The GP as CEO – Private Health Insurance, Accountable Care Organisations and GP Federations

Posted by on Apr 26, 2014 in Uncategorized | 1 comment

Gp ceo

JAMA Network | JAMA | Health Reform and Physician-Led Accountable Care:  The Paradox of Primary Care Physician Leadership

An increasing number of primary care physicians are using physician lead ‘accountable care organisations’ as a powerful opportunity to retain their autonomy and make a positive difference for their patients — as well as their practices’ bottom lines.

As a GP, do you see yourself as the CEO in charge of $10 million of annual revenue?

The decisions made by each GP have important implications for ‘downstream’ medical care, such as subspecialty referrals imaging, procedures, and hospitalisations. A group of 100 GPs could potentially influence almost $1 billion in health care spending.

Farzad Mostashari, Darshak Sanghavi and Mark McClellan develop the analogy of the primary care physician as a CEO in a JAMA article this month.

We know that in the UK, groups of general practices are forming ‘general practice federations’ that are responsible for ‘clinical commissioning’ on behalf of the patients they serve. These federations purchase the services their patients need from hospitals and other providers.

In the US, physician-led accountable care organisations (ACOs) are also a growing part of the health system. ACOs can choose to participate in the Medicare Shared Savings Program. If ACOs demonstrate savings in the total cost of care while maintaining or improving quality and patient experience measures, those ACOs will be able to receive up to half of the savings without taking on downside financial risk. 75% of the governance board of these ACOs must be physicians.

The JAMA article notes the example of the Palm Beach Accountable Care Organisation,which is self-funded by physicians in independent practices and has a service base of 30 000 Medicare beneficiaries.

The physicians who established this ACO in 2012 have focused on understanding and addressing the key drivers of avoidable costs for their patient population. They have implemented systematic improvements in the care transitions for their patients, seeking notifications about emergency department visits, admissions, and discharges, in some cases directly to the smartphone of the physician. They have worked with nursing homes and home health agencies to set new expectations for improved communications and coordination, invested in increased patient outreach to ensure increased uptake of wellness and care transition encounters, and provided regular feedback of use patterns to physicians. When the early result of the first cohort of 114 Medicare Shared Savings Program ACOs were recently released, the Palm Beach ACO was 1 of 29 that exceeded the savings threshold; the ACO saved $22 million in projected costs in the first year, receiving nearly $11 million, or approximately $63 000 per member physician.

In Australia, there has been a mooted increase in the role of Private Health Insurers in primary care. Each day a patient spends in hospital costs more than a whole years worth of general practice consultations. You can see why insurers would be attracted to investing in increasing the capacity of primary care to keep people well and out of hospital.
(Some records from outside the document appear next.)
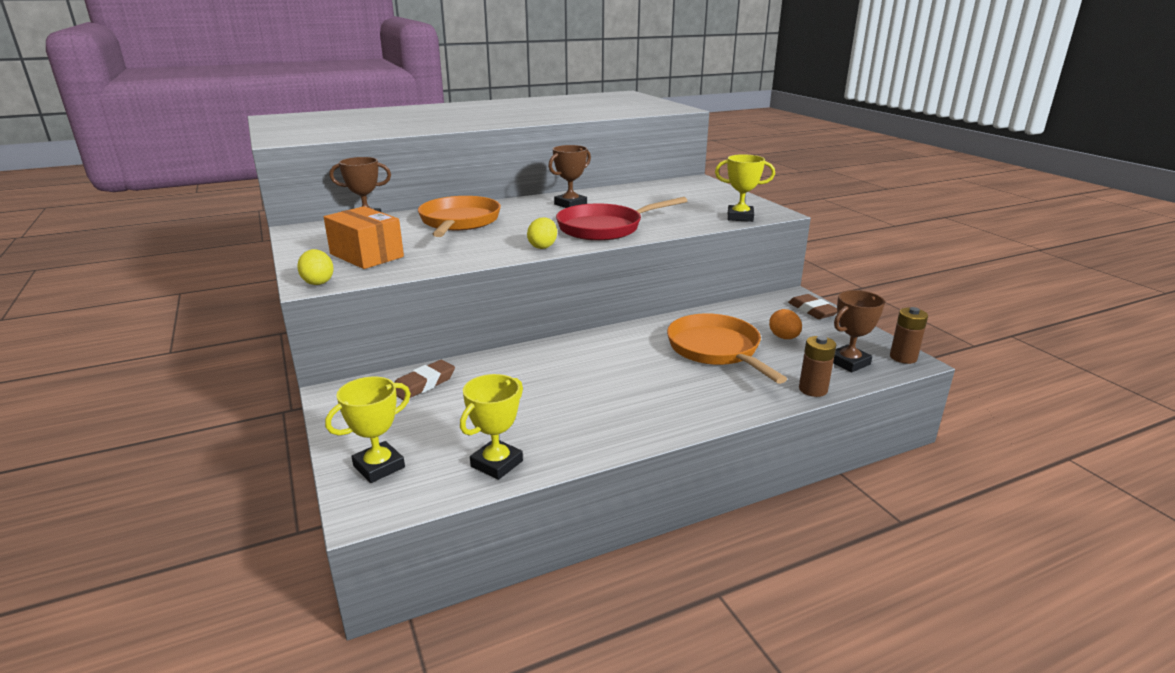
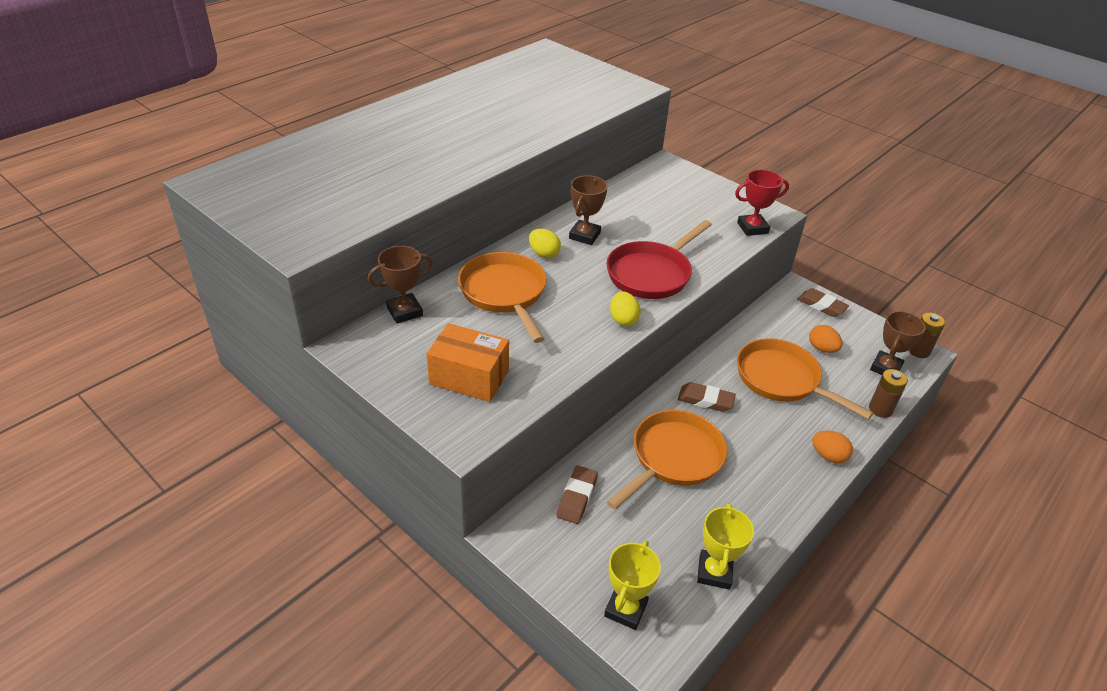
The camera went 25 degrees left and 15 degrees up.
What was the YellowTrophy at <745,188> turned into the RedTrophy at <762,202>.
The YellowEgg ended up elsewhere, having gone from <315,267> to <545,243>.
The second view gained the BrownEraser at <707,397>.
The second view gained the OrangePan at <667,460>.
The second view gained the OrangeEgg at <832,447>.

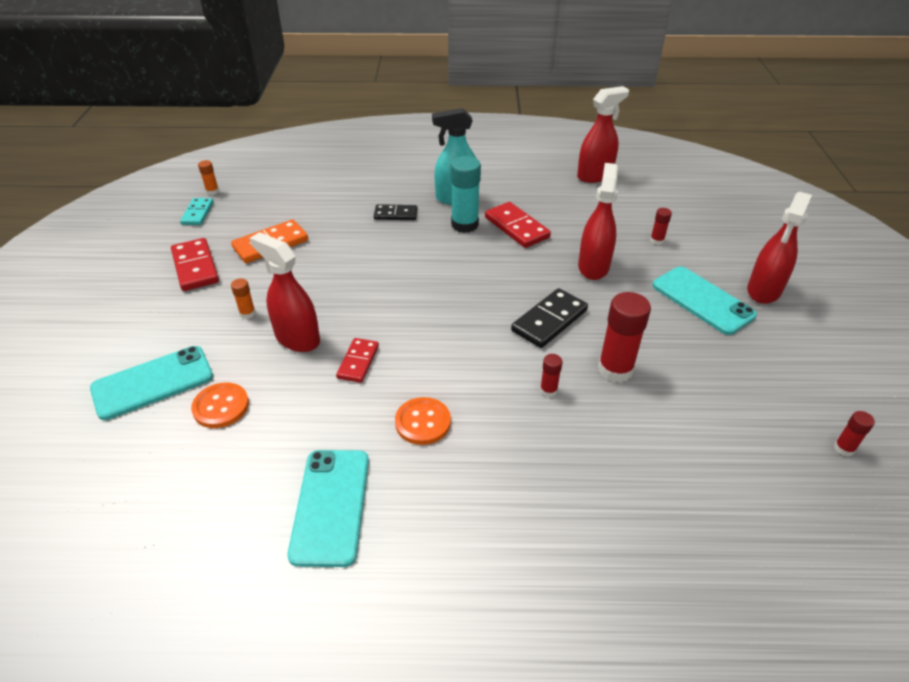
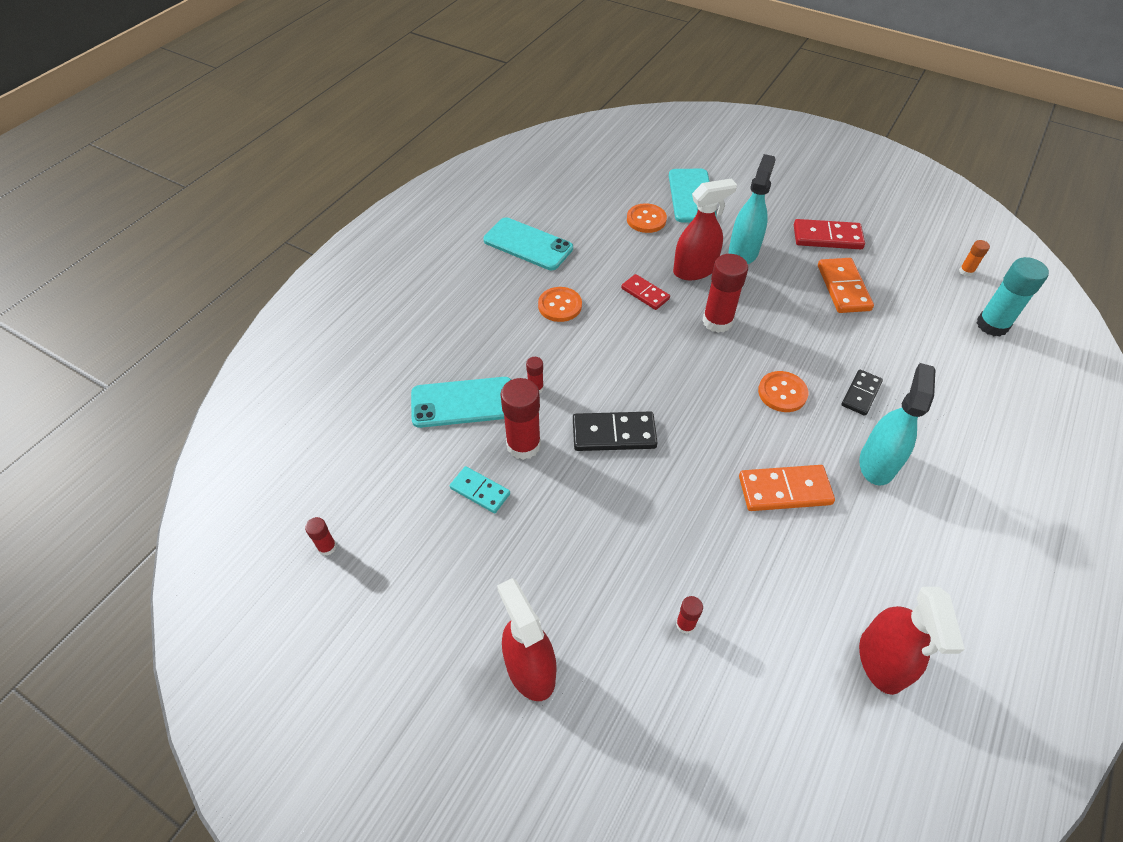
The camera went 120 degrees right and 10 degrees up.
The TurquoiseGlueStick ended up elsewhere, having gone from <466,194> to <1012,296>.
The second view lost the RedSprayBottle at <598,221>.
The TurquoiseDomino ended up elsewhere, having gone from <197,211> to <480,489>.
What was the RedDomino at <518,225> turned into the OrangeDomino at <787,488>.
The TurquoisePhone ended up elsewhere, having gone from <704,300> to <461,402>.
Where the OrangeGlueStick stood at <243,298>, the TurquoiseSprayBottle came to stand at <752,209>.
The BlackDomino at <549,318> ended up facing another way, 75 degrees counterclockwise from before.
The second view gained the RedGlueStick at <725,293>.
The second view gained the OrangeButton at <783,391>.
Anyone like to ‘federate’ with me and form a physician-lead accountable care organisation?

One Comment

  1. In light of recent proposed changes to primary health care service delivery by the Abbott government, it seems that you are ‘spot on’ and if I was a physician I would certainly be federating with you.
    When you get that established please let me know becaus, I’d be a whizz at organising the functions you outlined above.